# [Exercise materials]
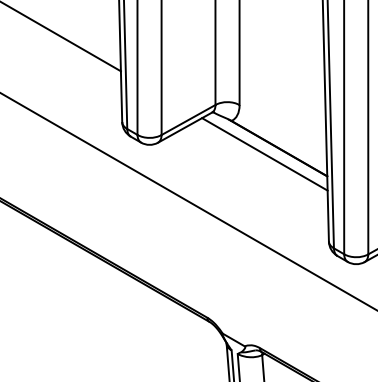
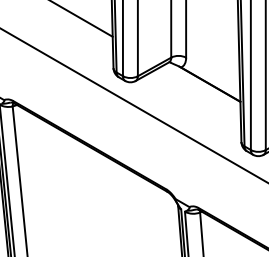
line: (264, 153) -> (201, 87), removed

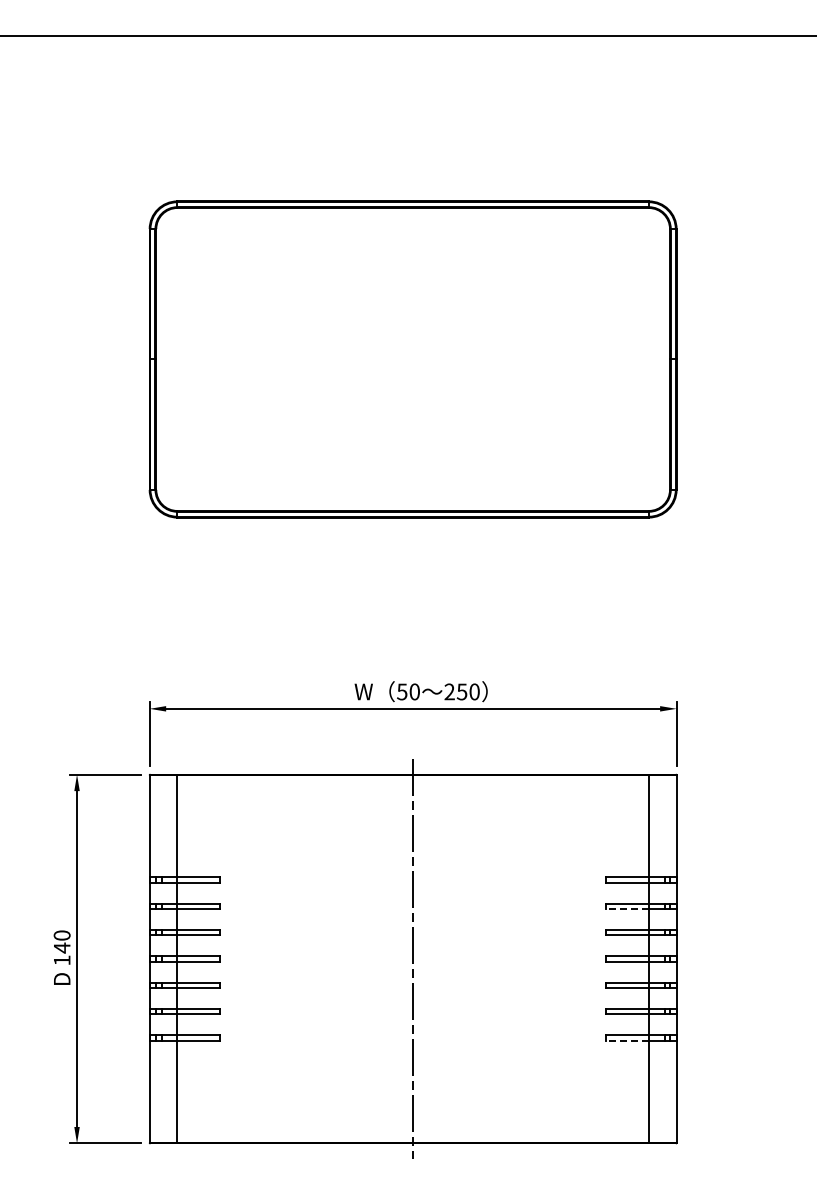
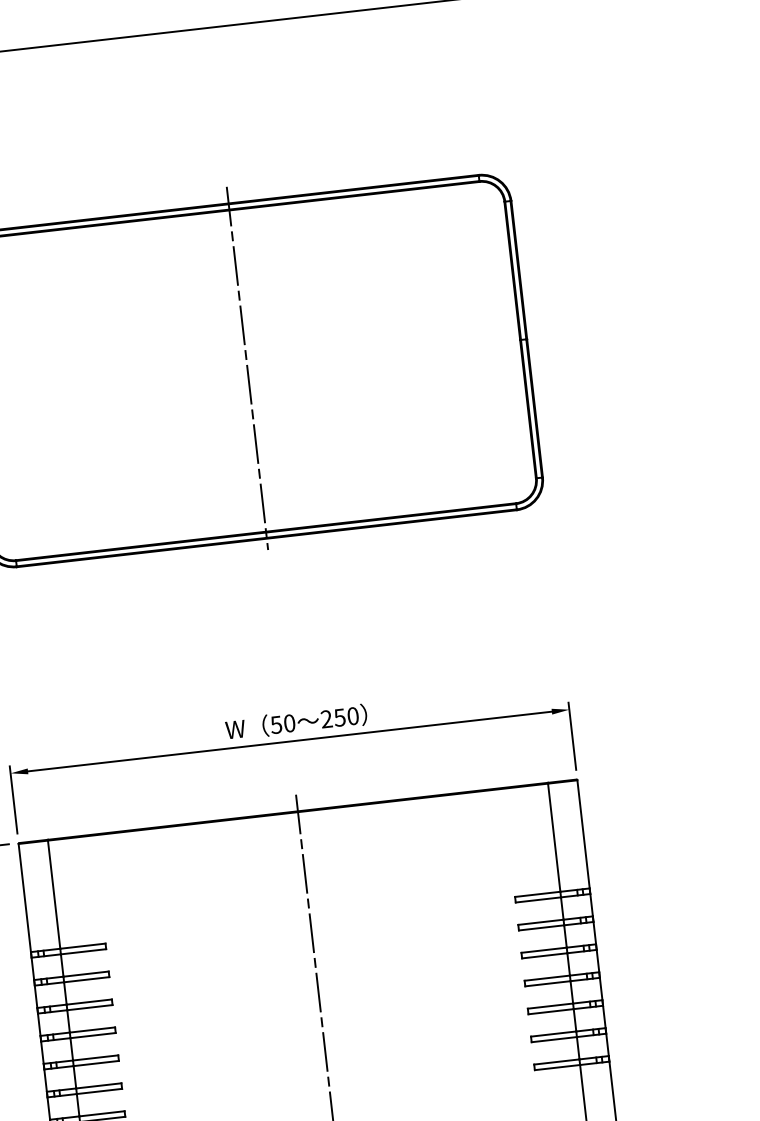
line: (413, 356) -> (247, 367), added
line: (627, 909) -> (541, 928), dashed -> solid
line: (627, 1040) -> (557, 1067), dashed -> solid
* * *
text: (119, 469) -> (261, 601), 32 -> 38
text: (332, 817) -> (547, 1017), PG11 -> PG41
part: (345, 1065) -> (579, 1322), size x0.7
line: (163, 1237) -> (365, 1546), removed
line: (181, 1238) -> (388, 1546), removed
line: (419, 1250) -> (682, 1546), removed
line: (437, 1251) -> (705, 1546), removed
--
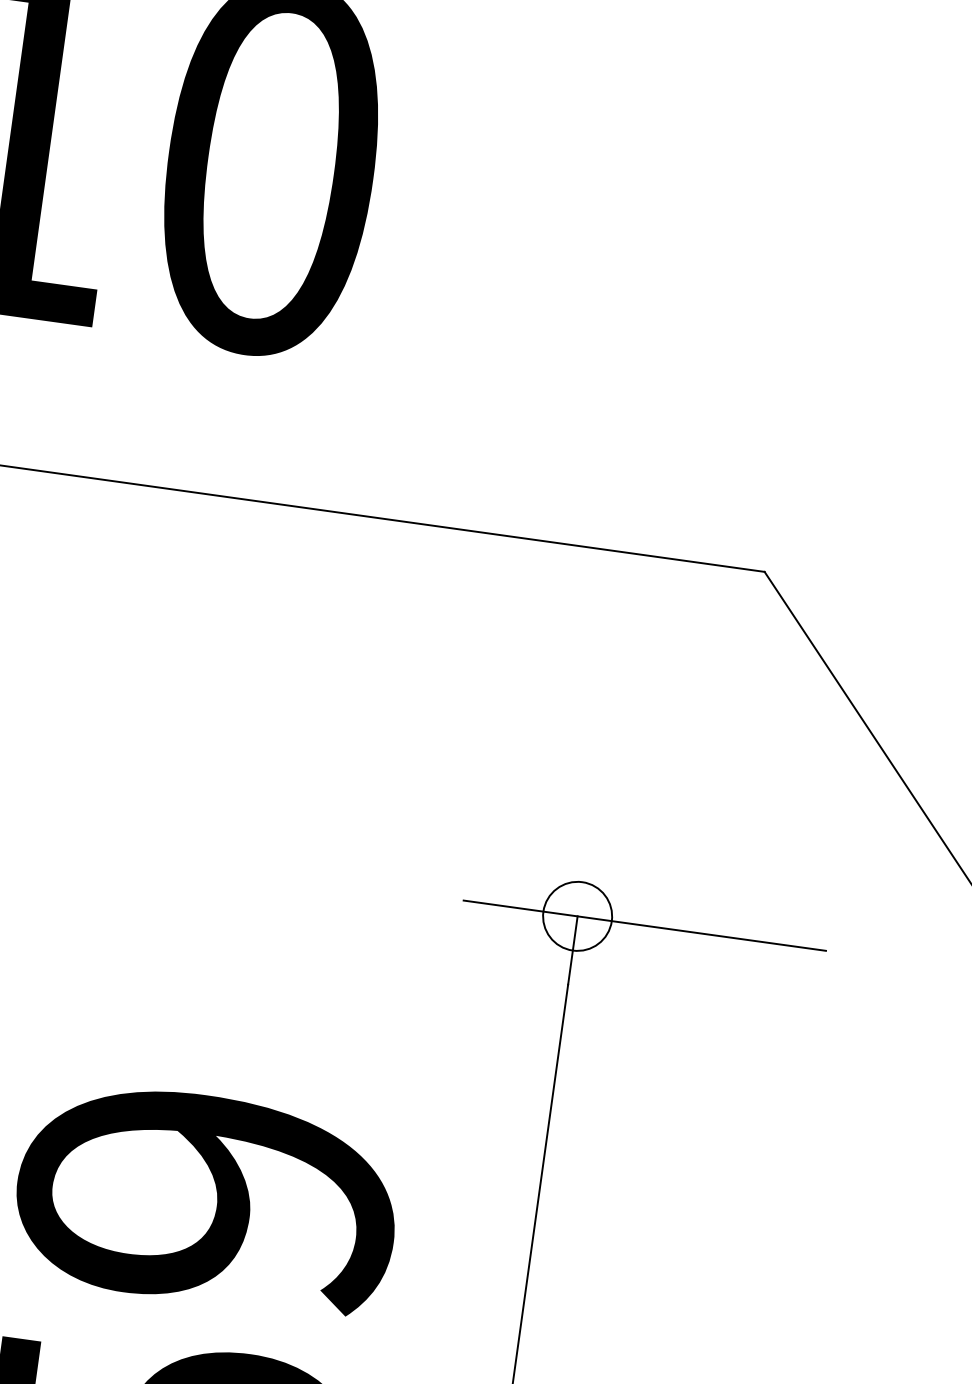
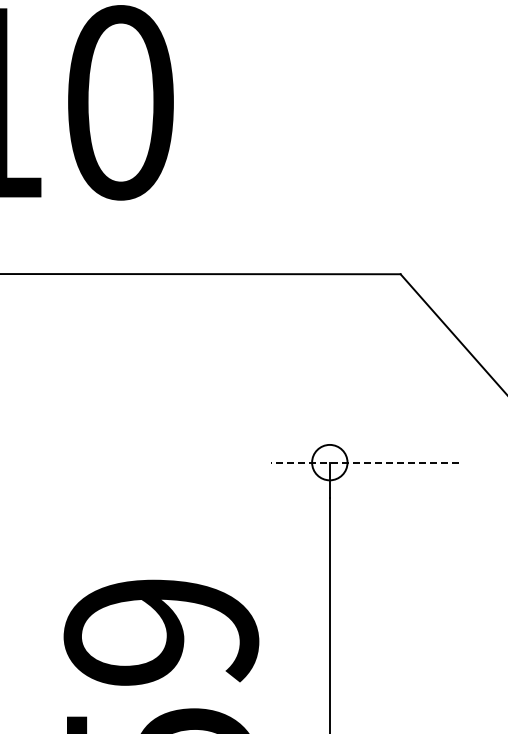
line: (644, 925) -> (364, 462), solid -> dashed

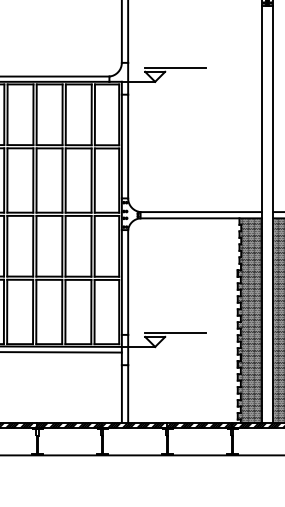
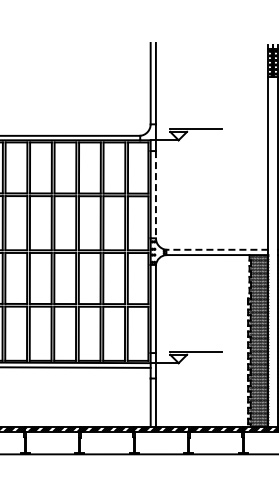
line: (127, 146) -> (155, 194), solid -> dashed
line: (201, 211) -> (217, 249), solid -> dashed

# [Your goal]
Extract exactly and only the lines above from the line containing "text: (332, 817) -> (547, 1017), PG11 -> PG41" through the line containing "line: (437, 1251) -> (705, 1546), removed", both end lines included.

# [Finished task]
text: (332, 817) -> (547, 1017), PG11 -> PG41
part: (345, 1065) -> (579, 1322), size x0.7
line: (163, 1237) -> (365, 1546), removed
line: (181, 1238) -> (388, 1546), removed
line: (419, 1250) -> (682, 1546), removed
line: (437, 1251) -> (705, 1546), removed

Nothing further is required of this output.